Nagehan Alçı’nın Habertürk’teki “Barolara kayıt sadece Türkiye’de mecburi. Pek çok ülke böyle bir mecburiyet getirmiyor” sözlerini eleştiren Altaylı, “Bu tam bir ‘Söyle lafı sevsinler inananı’ durumudur aslında” ifadelerini kullandı. Altaylı, baroların köklü, derin bir geçmiş ve anlama sahip olduğunu söylerken dünyadaki örneklerine de değindi.
Fatih ALTAYLI / HABERTÜRK
Bar değil o baro baro
Dün gece Habertürk’te baroları siyasallaştıracak yasa ile ilgili tartışmaları izliyorum.
Nagehan Alçı şöyle bir iddia ortaya attı:
“Barolara kayıt sadece Türkiye’de mecburi. Pek çok ülke böyle bir mecburiyet getirmiyor.”

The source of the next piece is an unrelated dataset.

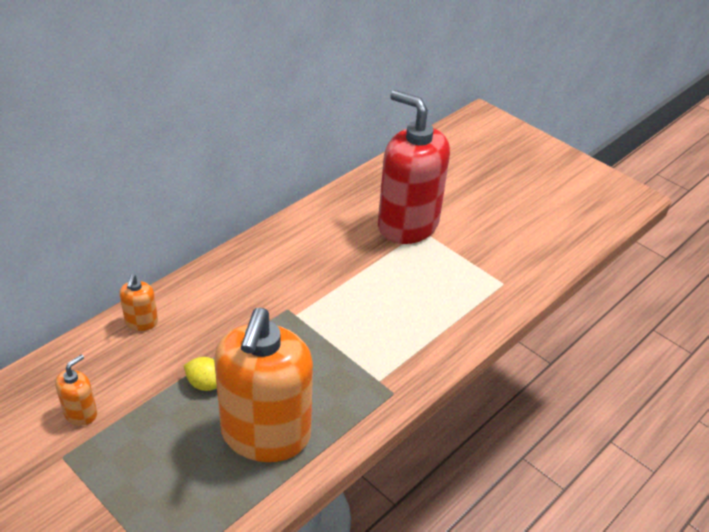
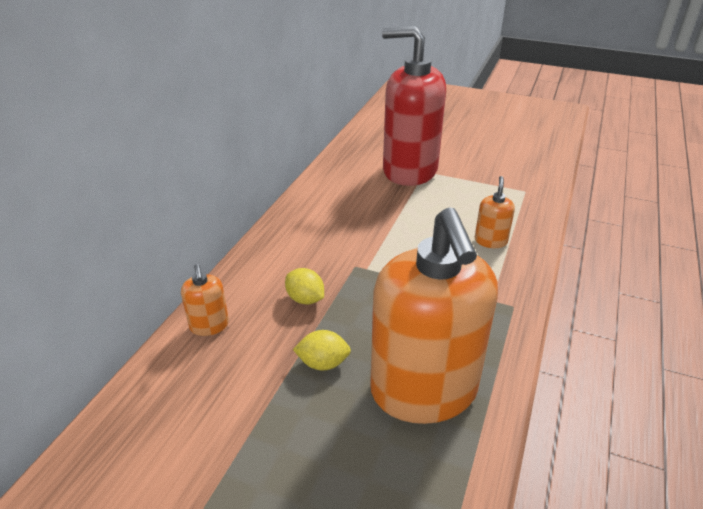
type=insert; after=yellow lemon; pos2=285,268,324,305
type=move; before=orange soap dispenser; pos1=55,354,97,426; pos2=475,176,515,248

Bu tam bir “Söyle lafı sevsinler inananı” durumudur aslında. Tüm medeni dünyada barolar vardır ve mahkemede avukatlık yapmak için baro üyesi olmak gerekir.
Mesela Nagehan Alçı ve benzerlerinin demokrasinin en önemli yeri olarak gördüğü İngiltere’de mahkemelerde müvekkilleri temsil edebilmek için baro üyesi olmak şarttır. Baro üyesi yani “Barrister” değilseniz duruşma salonuna adım dahi atamazsınız. Hukuk firmasında ofis çalışanı olabilirsiniz.
ABD’de durum daha da katıdır.
İsterseniz ülkenin en iyi hukuk fakültelerini, Harvard’ı, Princeton’ı, Yale’i, Stanford’ı bitirin, baro sınavını geçemezseniz, mahkemelerde avukatlık yapamazsınız. Üstelik de her eyalette ayrı baro olduğu için, New York Barosu’na kayıtlı iseniz ve Los Angeles Barosu’nda kaydınız yok ise Los Angeles’ta da avukatlık yapamazsınız.
Türkiye’de bu konuda ahkam kesen pek çok kişinin anlamadığı ise baroların bir oda ya da meslek örgütü değil, çok daha derin bir geçmişe ve anlama sahip demokratik birer kurum olduğudur.